The “other” Canton Road is the one that leads north from Jordan Road through the lively, sometimes hardscrabble neighbourhoods of Yau Ma Tei and Mong Kok. It is separated from its glitzy namesake by a stretch of motorway-like road filled with speeding buses and taxis, so Canton Road’s shopping enthusiasts may be forgiven for not knowing about its more salt-of-the-earth portion to the north.

But they are missing out. “It’s special,” says Chan, who has helped his family run Wing Fat since he was a kid. Its tiled interiors haven’t changed at all through the years; nor have the flaky egg tarts – baked fresh every day. It is the kind of place where you can find refuge from Hong Kong’s incessant change. “Mostly it’s the same customers as always,” says Chan. “Some people were there when they were kids, then they’ve grown up and they still come.”

An archive photo from 1986 showing a section of Canton Road near Nanking Street in Yau Ma Tei. Photo: SCMP

This whole stretch of Canton Road has the same cosy atmosphere. Across the street is a butcher who waves hello to regular customers as they pass by. Old ladies sit around market stalls, chatting with the hawkers, and a row of colourful tong lau tenement buildings overlook a cheerful bustle that extends well into the night, when crates of fruit are piled high by vendors doing business at the nearby Yau Ma Tei Wholesale Fruit Market.

To the north is a row of construction supply companies that soon give way to one of Kowloon’s busiest street markets. To the south is the jade district, where traders gather in the morning to evaluate the last imports of precious stone. If you want a slice of quintessential Hong Kong, this is it.

A vegetable shop on Canton Road in Yau Ma Tei. Photo: Christopher DeWolf

The lower stretch of Canton Road was laid out in 1887 and was gradually extended north as Kowloon developed. Originally named MacDonnell Road, it was rechristened in 1909, along with a number of other nearby streets, to avoid confusion with roads on Hong Kong Island that bore the same names.

Many were renamed in honour of major regional cities such as Saigon, Hankow (Hankou), Haiphong, Peking (Beijing) and Nanking (Nanjing). But as the Post reported in 1978, “no one knows for certain why these streets adopted the names of some of China’s best known cities.”

Canton Road was located just a stone’s throw from the Yau Ma Tei typhoon shelter, a jam-packed floating village filled with restaurants, brothels, houseboats, seafood hawkers and walla-walla water taxis that took passengers across the harbour. In the 1950s and ’60s, jade merchants fleeing Communist rule in China took advantage of Canton Road’s busy waterfront location to sell their goods.

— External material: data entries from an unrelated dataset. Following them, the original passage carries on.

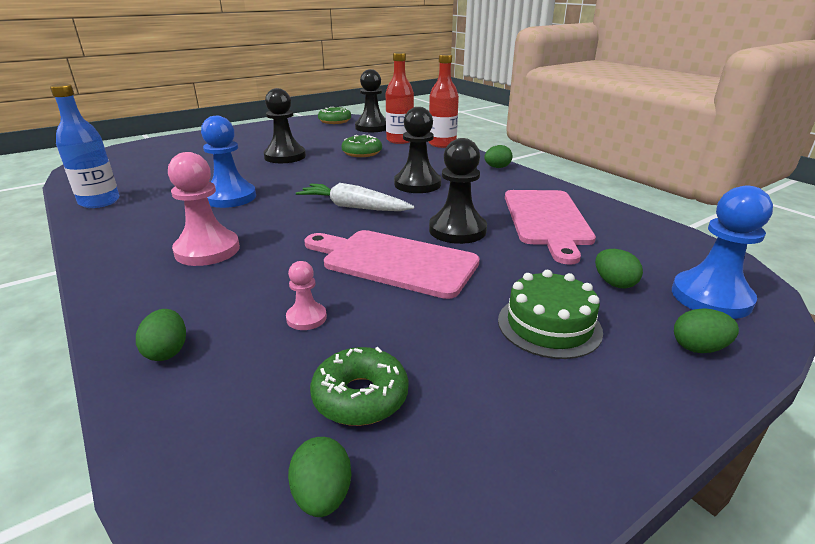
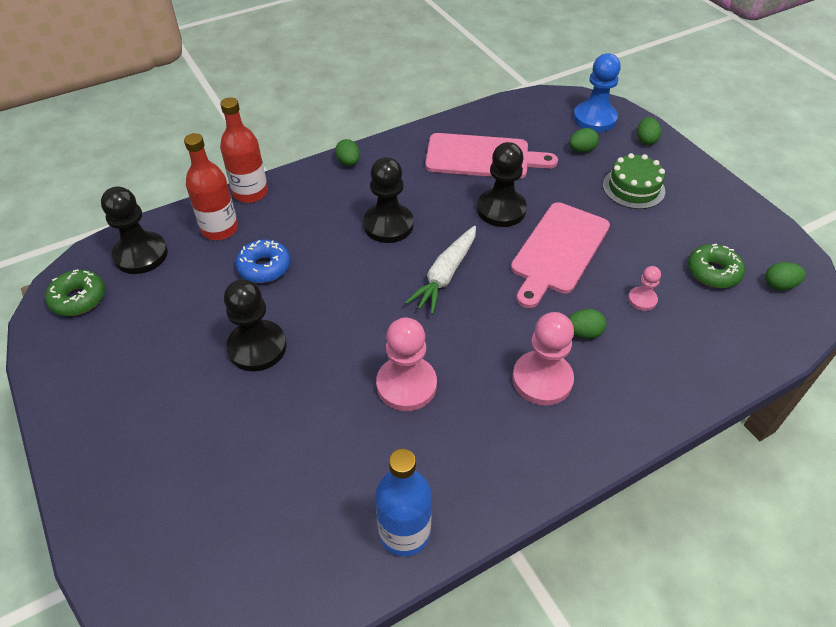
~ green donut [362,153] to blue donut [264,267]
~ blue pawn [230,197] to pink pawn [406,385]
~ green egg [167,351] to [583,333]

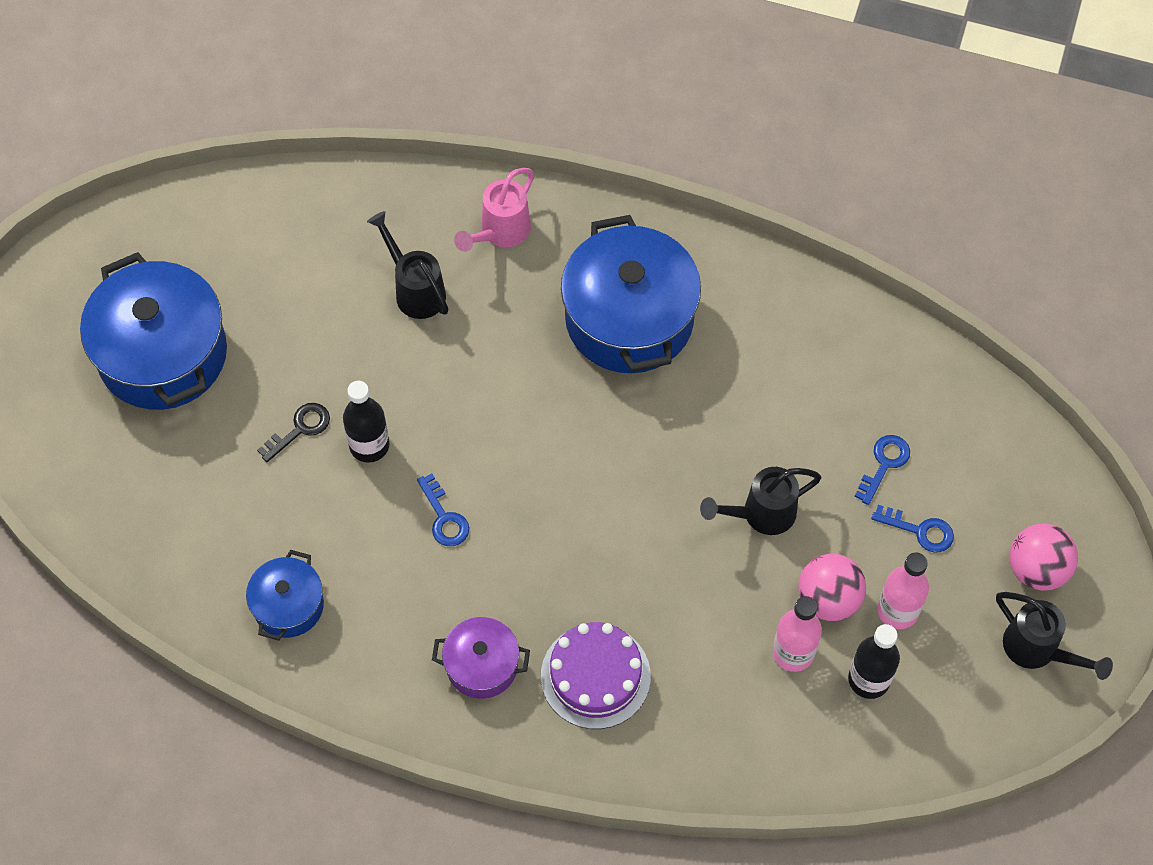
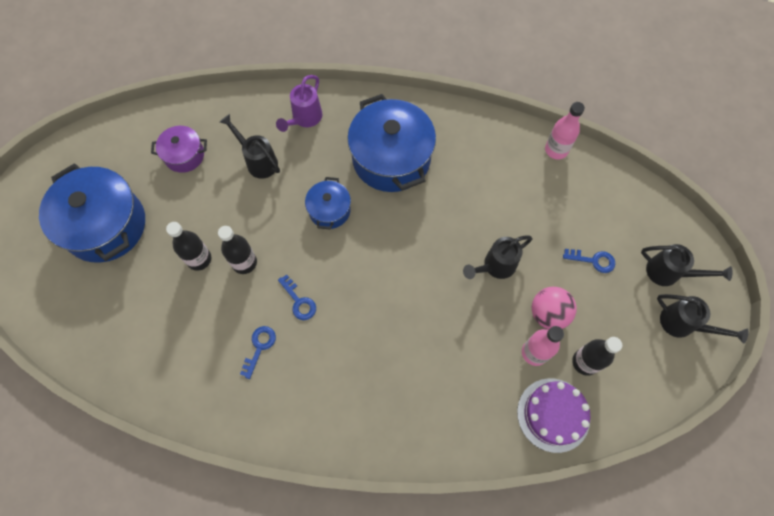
~ purple pot [482,665] to [184,155]
~ black key [300,429] to black bottle [199,259]
~ blue key [884,464] to [259,347]
~ pink watering can [500,233] to purple watering can [304,119]
~ blue pot [288,605] to [329,210]
~ purple cake [595,676] to [553,415]
~ pink bottle [897,611] to [556,150]
~ pink ball [1037,569] to black watering can [669,273]

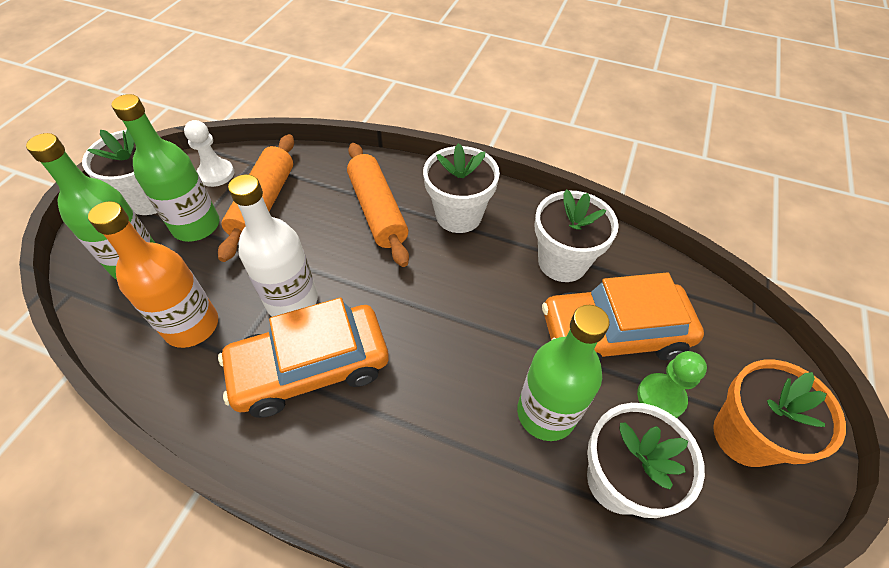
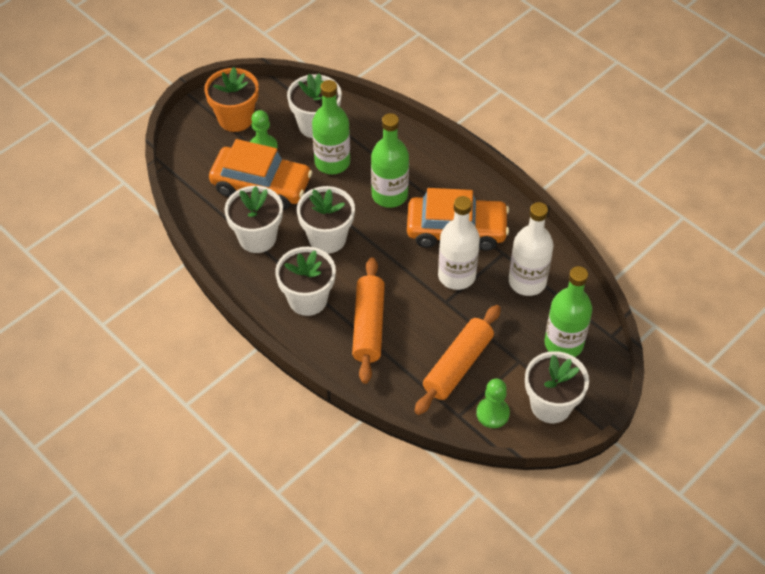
+ white flower pot [327,238]
~ green bottle [196,226] to [389,195]
~ white pawn [216,174] to green pawn [492,413]
~ orange bottle [192,325] to white bottle [527,282]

This archive photo from 1979 shows Vietnamese refugees held at the Government Dockyard on Canton Road. A total of 10,353 Vietnamese refugees were once held there. Photo: SCMP

Many of them started small. That was the case for Yau Suk-fun, former vice-president of the Hong Kong Jade Association, who began selling jade with her husband in 1972.

“We laid our stock on a piece of newspaper or white cloth on the street,” she told the Hong Kong Memory oral history project in 2011. “In those days, the jade business was doing well and there was a lot of turnover, so many young people joined the trade. [When we started] there were several hundred street stalls.”

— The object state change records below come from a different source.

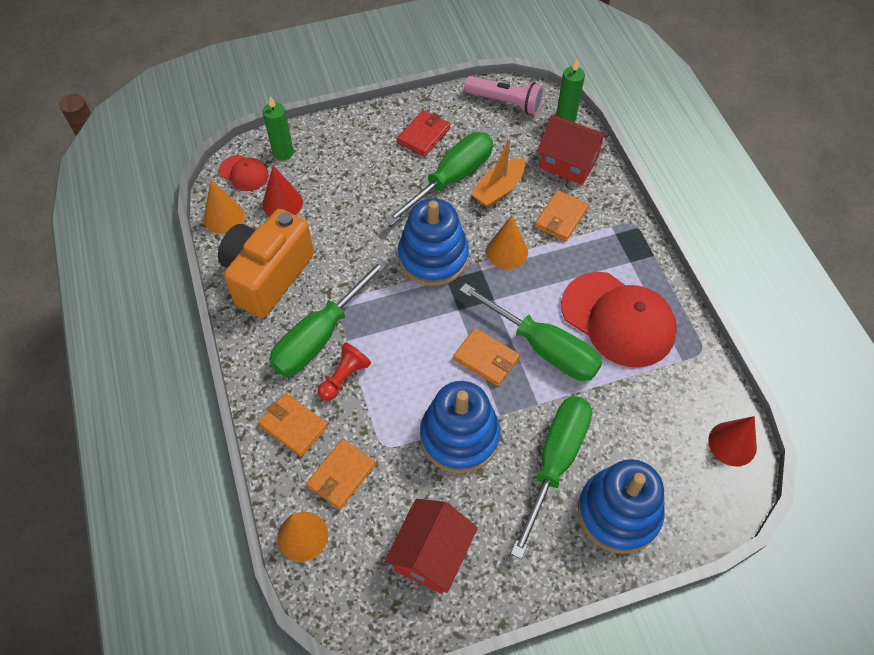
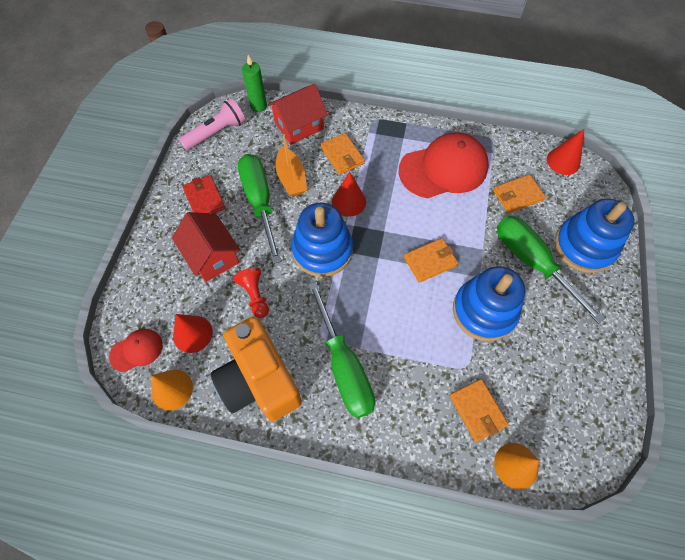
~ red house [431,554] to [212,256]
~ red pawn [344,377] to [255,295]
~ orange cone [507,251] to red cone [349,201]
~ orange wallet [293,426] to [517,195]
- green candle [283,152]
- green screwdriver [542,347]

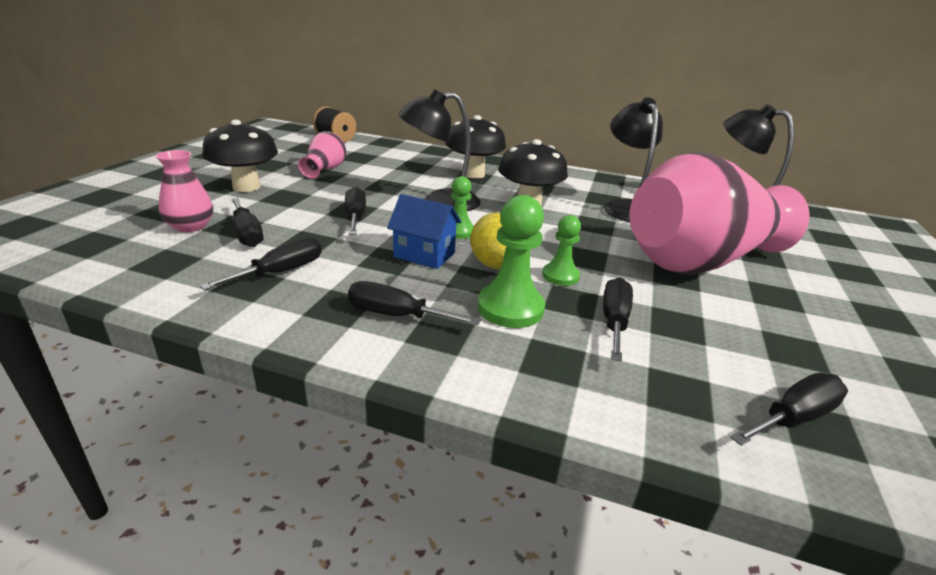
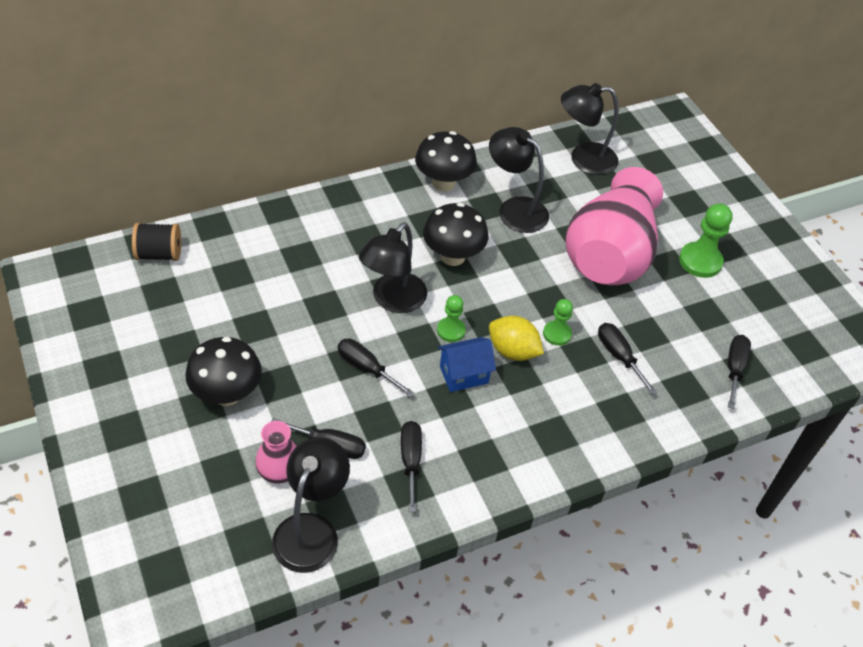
+ black lamp [311,530]
~ black mushroom [473,174] to [443,183]
~ green pawn [510,308] to [700,261]
- pink vase [324,170]
- black screwdriver [396,315]

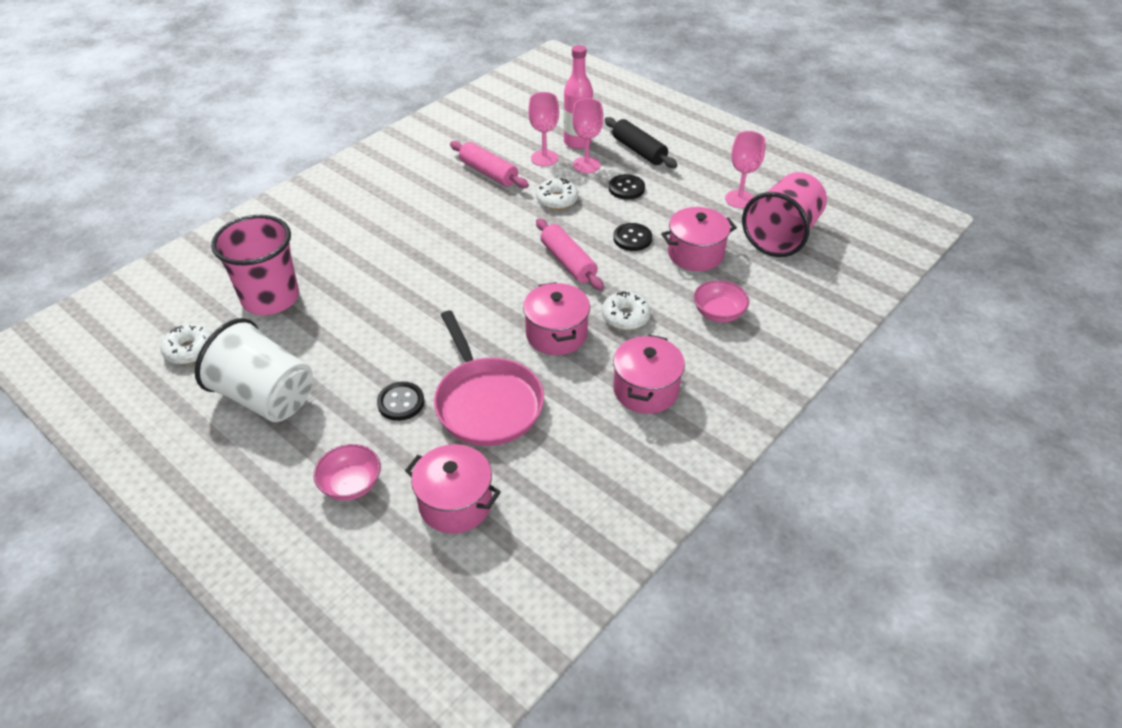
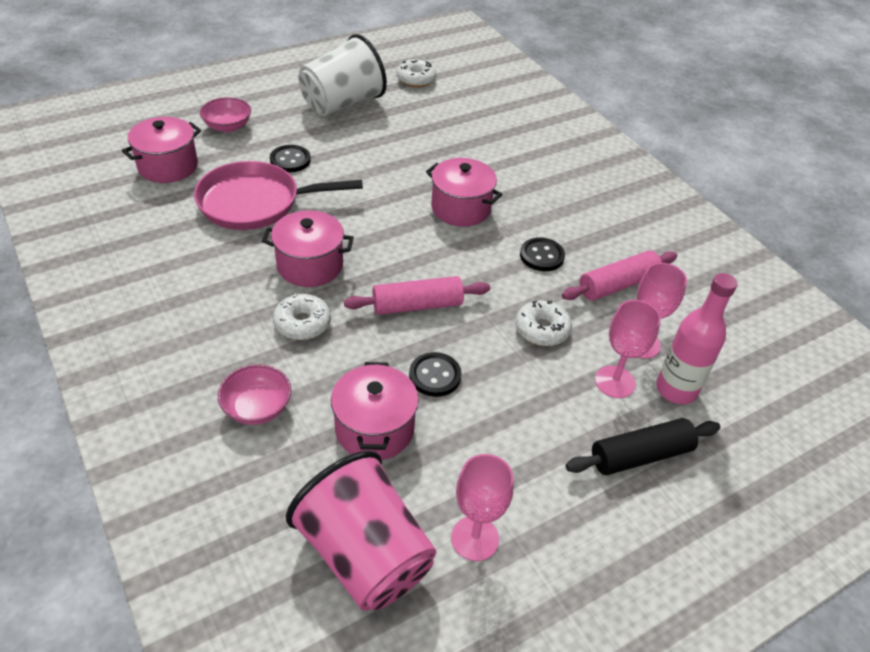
~ pink pot [645,390] to [461,208]
~ black button [626,188] to [541,256]
- pink cup [270,298]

It was hard to compete for space, and Yau was often arrested by hawker control officers for selling in restricted areas. Eventually, Yau was able to rent a fixed-pitch stall and later expand to running her own jade workshop in nearby Ferry Point. “We made our own jade pieces with stones, a cutting machine and a handful of workers,” she said.

In 1984, the government decided to clear jade hawkers off the street, relocating them into an empty lot underneath the Gascoigne Road flyover. A tin roof was erected two years later. The market still stands there today, drawing a mix of locals and tourists hunting for bracelets and pendants that are meant to ward off bad luck. But there are plans to demolish the flyover in the near future, which will see the market displaced yet again.

There are a lot of old buildings in Yau Ma Tei and they just buy them and knock them down. Things will be gone and it’s sad – Cafe owner Sam Chan

Further north, a huge street market thrives along a 400-metre stretch of Canton Street between Shantung Street and Mong Kok Road. It’s a place where you can find everything from obscure root vegetables to local greens to fresh calamansi and galangal. One hawker on Nelson Street boasts that he sells “so many types of shrimp”, not to mention half-a-dozen varieties of clams.

The market emerged here because a ferry pier once stood at the foot of Nelson Street, bringing a regular influx of commuters making their way between Mong Kok and Central. The pier disappeared nearly 30 years ago due to land reclamation, but the market remains as busy as ever.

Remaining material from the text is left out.